The original Tokiwa semi-express service was introduced on 1 June 1958, operating between in Tokyo and Taira Station (present-day Iwaki Station) in Fukushima Prefecture via the Joban Line using KiHa 55 series diesel multiple unit (DMU) trains. Three return services operated daily. Following electrification of the Joban Line, 451 series electric multiple unit (EMU) trains were introduced on some Tokiwa services from October 1962. Primarily used on Miyagino express services, these formations included buffet cars, although a buffet service was not provided on Tokiwa services.

A typical 11-car 451 series formation (without a buffet car) as used following the October 1978 timetable revision is shown below.

| Car No. | 1 | 2 | 3 | 4 | 5 | 6 | 7 | 8 | 9 | 10 | 11 |
|---|---|---|---|---|---|---|---|---|---|---|---|
| Designation | KuHa 451 | SaRo 451 | MoHa 450 | KuMoHa 451 | SaHa 451 | MoHa 450 | KuMoHa 451 | KuHa 451 | SaRo 451 | MoHa 450 | KuMoHa 451 |

- Cars 2 and 9 were "Green" (first class) cars.

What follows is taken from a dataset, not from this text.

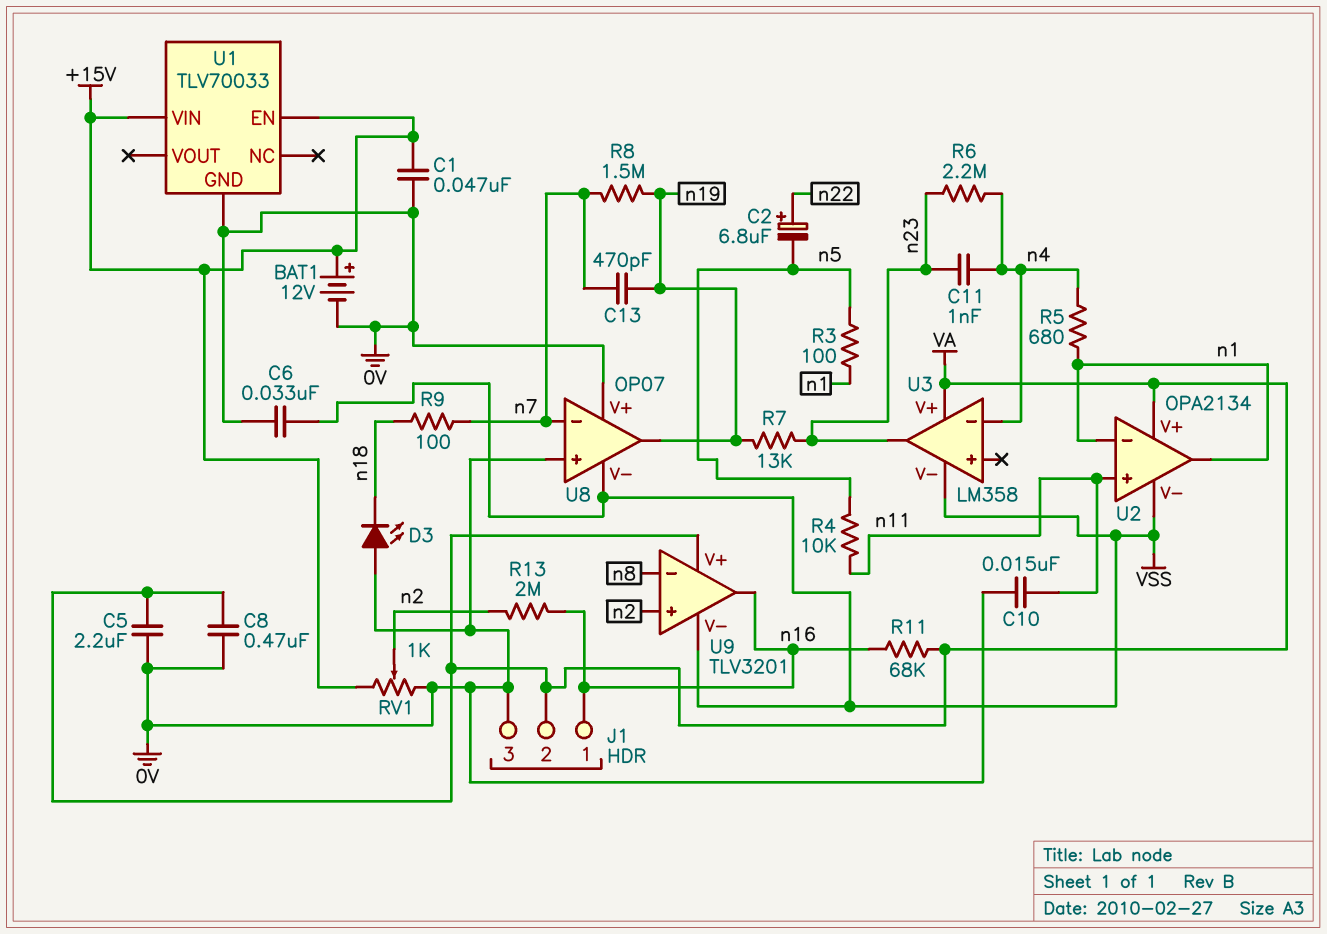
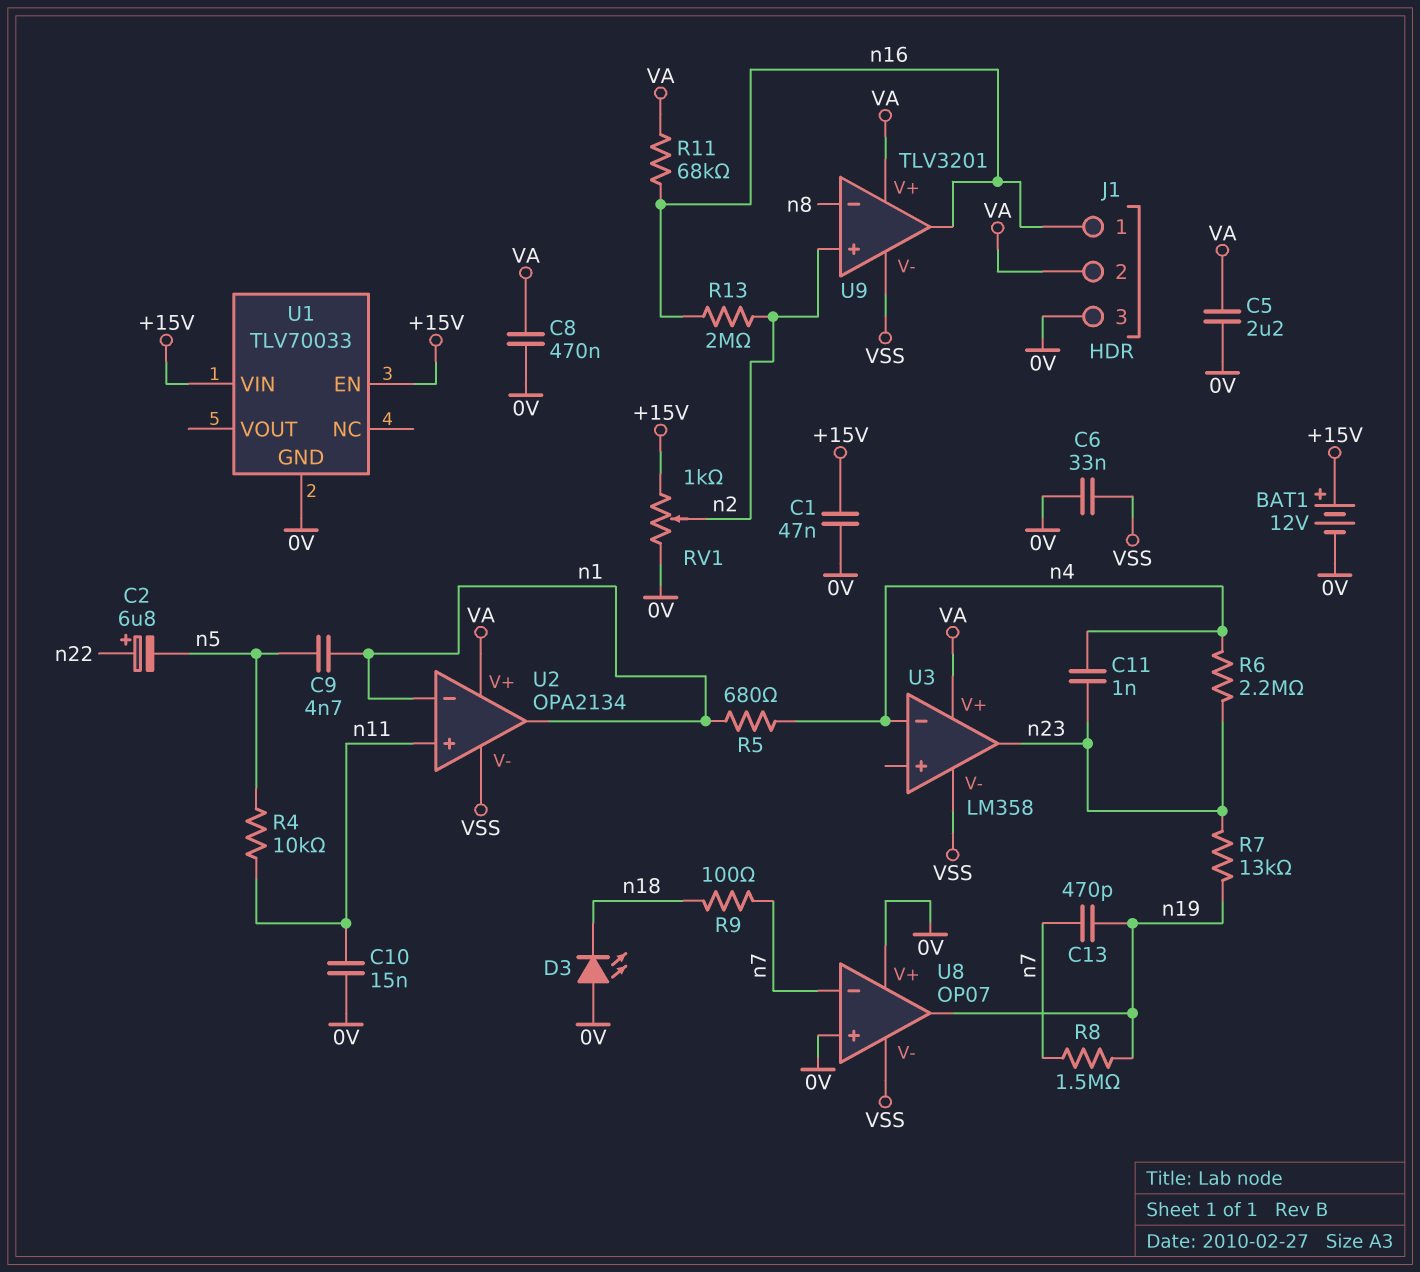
C9: none -> 4.7nF (n1, n5)
R3: 100 (n1, n5) -> none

From 5 March 1966, Tokiwa services were upgraded from "semi express" to "express" status. From the start of the revised timetable on 14 March 1985, Tokiwa services were absorbed into Hitachi limited express services, and the name was discontinued.

=== Future plans ===
Effective 18 March 2023, all services in both directions will make a scheduled stop at Kashiwa Station.